O Trem da Serra do Mar - Crônica de Tchello d'Barros

O Trem da Serra do Mar

“As estações ferroviárias são a porta para o glorioso e o desconhecido. Através delas mergulhamos na aventura. Através delas, infelizmente, voltamos.”

E. M. Forster

O poeta Bashô viveu no Japão medieval do século XVII e seus biógrafos divergem um pouco sobre ele, mas parece consenso que exerceu várias atividades, tendo sido além de samurai, um professor erudito, e mais tarde um monge zen. Para além dessas questões, notabilizou-se por percorrer à pé longas distâncias pelo país, de aldeia em aldeia, onde divulgava seus haicais, uma forma de poema que na época era praticada apenas pela nobreza dos shogunatos. Assim, esse poeta andarilho tornou popular essa forma sucinta de poema, sendo que séculos depois se espalharia pelo mundo, tendo sido trazida para o Brasil, há quase um século pelo poeta Guilherme de Almeida. Hoje é praticada mesmo na germânica cidade catarinense de Blumenau, onde, apenas como referência, podemos citar poetas como Martinho Bruning, Edith Kormann, Nassau de Souza, Tchello, Terezinha Manczak, Isnelda Weise, Margit Didjurgeit, entre outros. Bem, o fato é que Bashô escreveu certa vez que eventualmente sentia um certo formigamento na sola do pé, prenúncio de uma necessidade interna de viajar, de andar pelo mundo, de descortinar horizontes.

Parece que essa é uma necessidade atemporal do ser humano, mesmo em nosso ocidente contemporâneo e digital, vez em quando não há quem não sinta sua bússula interna apontar a agulha para algum ponto do mapa. Mas nem sempre é preciso atravessar oceanos ou desabalar-se para países distantes ou destinos exóticos, para se ter uma boa experiência de viagem, pois muitas vezes lugares e experiências interessantes estão mais perto de nós do que imaginamos. E foi assim que, aí pela virada do milênio, decidi passar um fim-de-semana na bela Curitiba, para conferir um pouco das inovações ecológicas da cidade onde morei quando criança. Cidade também de haicaístas, como Alice Ruiz, Andréa Motta, Helena Kolodi, Jiddu Saldanha, Marilda Confortin e Paulo Leminski, o cachorro-louco. Mas não bastava andar pelos parques e praças da capital paranaense, ou curtir a intensa programação cultural da cidade. O objetivo era também fazer um trajeto de trem pela Estrada de Ferro Paraná, atravessando a fantástica Serra do Mar e, de quebra, degustar um prático típico da região. Para tanto, o trajeto escolhido foi o de Curitiba até a cidade de Morretes, famosa por sua culinária típica, onde o destaque é o Barreado.

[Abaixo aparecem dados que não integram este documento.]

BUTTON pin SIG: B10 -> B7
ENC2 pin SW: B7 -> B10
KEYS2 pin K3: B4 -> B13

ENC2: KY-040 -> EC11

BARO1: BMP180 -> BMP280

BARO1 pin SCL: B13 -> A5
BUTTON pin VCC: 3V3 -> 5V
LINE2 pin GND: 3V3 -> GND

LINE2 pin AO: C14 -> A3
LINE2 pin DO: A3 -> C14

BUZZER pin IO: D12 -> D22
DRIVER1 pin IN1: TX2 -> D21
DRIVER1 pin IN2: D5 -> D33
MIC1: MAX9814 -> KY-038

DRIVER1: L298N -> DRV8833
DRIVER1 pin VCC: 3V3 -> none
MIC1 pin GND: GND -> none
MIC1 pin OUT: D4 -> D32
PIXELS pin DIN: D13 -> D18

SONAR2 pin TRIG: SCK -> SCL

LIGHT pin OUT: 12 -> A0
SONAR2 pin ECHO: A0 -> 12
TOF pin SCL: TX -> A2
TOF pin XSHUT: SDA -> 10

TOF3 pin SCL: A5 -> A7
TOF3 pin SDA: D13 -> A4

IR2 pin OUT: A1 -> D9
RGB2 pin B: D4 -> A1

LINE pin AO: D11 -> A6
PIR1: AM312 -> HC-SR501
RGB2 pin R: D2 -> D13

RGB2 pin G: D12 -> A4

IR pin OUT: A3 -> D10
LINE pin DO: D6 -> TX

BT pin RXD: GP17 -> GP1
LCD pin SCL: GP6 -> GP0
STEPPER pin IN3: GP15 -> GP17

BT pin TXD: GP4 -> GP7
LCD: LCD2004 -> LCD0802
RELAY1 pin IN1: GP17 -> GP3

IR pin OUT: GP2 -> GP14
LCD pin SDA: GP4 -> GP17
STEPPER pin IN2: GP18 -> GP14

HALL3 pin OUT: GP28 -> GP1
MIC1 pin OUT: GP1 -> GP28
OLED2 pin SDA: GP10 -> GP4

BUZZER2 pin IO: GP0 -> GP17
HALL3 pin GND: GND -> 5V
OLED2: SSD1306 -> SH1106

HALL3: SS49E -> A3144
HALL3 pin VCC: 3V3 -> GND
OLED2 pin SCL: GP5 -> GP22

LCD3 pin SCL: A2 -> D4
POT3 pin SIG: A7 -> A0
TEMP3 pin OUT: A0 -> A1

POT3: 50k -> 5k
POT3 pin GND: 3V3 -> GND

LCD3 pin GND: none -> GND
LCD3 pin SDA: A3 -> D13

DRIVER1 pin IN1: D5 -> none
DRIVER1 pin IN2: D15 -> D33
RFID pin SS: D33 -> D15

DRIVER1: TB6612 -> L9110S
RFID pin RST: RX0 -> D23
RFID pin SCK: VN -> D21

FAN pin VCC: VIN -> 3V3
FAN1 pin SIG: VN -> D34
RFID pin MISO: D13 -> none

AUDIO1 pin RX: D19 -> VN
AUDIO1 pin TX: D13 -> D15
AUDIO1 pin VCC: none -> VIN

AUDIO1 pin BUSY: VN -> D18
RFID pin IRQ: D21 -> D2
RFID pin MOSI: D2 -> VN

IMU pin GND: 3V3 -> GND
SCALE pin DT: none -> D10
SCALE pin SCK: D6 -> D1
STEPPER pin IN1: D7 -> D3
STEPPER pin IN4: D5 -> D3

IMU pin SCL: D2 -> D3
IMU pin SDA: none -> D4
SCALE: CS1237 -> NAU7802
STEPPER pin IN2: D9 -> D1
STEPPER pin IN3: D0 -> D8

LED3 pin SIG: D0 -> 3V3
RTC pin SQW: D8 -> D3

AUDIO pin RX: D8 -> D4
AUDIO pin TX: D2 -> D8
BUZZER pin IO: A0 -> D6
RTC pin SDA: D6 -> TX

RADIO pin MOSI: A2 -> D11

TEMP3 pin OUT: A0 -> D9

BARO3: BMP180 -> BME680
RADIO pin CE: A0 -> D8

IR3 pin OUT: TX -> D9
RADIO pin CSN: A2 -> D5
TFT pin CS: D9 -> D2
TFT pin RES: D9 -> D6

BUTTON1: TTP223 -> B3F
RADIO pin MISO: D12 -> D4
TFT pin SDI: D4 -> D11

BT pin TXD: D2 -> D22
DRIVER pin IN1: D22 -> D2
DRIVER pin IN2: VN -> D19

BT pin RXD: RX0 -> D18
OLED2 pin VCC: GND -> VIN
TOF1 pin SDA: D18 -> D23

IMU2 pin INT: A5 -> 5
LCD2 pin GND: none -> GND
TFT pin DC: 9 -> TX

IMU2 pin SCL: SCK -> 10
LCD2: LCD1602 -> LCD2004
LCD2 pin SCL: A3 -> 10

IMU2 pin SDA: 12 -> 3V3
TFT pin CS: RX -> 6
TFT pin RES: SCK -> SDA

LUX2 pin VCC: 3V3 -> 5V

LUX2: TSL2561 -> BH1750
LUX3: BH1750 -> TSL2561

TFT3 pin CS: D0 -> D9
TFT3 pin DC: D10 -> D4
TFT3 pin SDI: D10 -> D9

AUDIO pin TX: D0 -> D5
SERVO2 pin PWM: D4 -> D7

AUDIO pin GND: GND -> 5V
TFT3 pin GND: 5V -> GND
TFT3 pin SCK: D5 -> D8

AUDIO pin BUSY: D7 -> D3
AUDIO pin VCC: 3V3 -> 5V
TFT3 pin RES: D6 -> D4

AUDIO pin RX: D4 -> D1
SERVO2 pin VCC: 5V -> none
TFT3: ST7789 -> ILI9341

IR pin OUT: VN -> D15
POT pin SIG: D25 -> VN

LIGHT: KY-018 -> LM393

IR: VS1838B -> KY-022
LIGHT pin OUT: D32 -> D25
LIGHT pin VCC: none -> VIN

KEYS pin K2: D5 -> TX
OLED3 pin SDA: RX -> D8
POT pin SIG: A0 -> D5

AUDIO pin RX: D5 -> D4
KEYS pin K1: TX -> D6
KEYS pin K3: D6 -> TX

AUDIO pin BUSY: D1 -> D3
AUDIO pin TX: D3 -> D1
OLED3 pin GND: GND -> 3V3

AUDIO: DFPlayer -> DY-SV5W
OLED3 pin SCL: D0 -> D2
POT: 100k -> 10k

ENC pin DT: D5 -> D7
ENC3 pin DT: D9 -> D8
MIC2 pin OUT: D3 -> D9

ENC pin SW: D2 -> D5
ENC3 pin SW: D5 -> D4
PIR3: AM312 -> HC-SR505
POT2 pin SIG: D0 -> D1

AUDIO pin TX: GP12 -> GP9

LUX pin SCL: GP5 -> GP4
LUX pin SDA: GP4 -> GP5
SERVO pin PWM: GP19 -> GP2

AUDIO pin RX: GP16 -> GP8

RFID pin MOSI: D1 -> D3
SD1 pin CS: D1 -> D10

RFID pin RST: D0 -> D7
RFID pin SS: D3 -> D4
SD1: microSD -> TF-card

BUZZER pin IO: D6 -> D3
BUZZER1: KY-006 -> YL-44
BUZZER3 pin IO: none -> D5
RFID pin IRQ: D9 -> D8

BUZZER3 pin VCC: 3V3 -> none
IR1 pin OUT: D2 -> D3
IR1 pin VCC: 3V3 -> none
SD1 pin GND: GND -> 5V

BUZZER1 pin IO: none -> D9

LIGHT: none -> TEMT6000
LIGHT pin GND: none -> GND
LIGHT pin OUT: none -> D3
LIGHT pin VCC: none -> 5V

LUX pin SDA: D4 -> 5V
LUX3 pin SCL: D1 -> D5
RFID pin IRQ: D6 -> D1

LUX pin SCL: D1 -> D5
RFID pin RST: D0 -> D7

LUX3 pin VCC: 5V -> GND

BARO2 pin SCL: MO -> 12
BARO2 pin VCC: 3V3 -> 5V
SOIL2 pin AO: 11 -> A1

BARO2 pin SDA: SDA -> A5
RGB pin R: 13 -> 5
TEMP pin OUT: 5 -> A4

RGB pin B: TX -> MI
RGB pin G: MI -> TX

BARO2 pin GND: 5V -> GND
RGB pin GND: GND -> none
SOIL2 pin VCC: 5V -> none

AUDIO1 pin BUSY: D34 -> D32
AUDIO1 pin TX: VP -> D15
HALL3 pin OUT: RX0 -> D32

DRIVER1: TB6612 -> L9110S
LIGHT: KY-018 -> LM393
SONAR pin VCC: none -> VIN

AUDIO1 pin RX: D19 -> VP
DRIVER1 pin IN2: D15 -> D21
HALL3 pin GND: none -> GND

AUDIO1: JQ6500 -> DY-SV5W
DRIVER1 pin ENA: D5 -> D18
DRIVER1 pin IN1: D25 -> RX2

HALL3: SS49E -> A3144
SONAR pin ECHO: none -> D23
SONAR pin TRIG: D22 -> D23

Cedinho, após me fartar com uns deliciosos pastéis coreanos com café em copo de vidro, algo bem curitibano, nas imediações da estação de trens, tento matar o tempo com a leitura dos haicais de Jorge Luis Borges. Me chama a atenção o fato de que, se o haicai clássico possui desessete sílabas poéticas, então Borges, que era chegado em matemáticas e simetrias, escreveu exatamente desessete haicais. Por volta das oito horas da manhã, tem início a viagem, uma viagem de trem. Outra viagem de trem. Ainda que se possa fazer o mesmo trajeto de ônibus, e que o trem em questão tenha sido adaptado para um projeto turístico, havia pessoas no meu vagão que estavam ali na condição de passageiros comuns, vieram cuidar de afazeres na capital e apenas estavam voltando para casa, em Morretes ou Paranaguá. E não custa lembrar aqui que a viagem pode ser extendida até a cidade portuária de Paranaguá. E dali para a idílica e romântica Ilha do Mel é questão de apenas embarcar numa balsa, mas essa é uma viagem que recomendo para que se faça em ótima companhia, preferencialmente sob os eflúvios do Cupido.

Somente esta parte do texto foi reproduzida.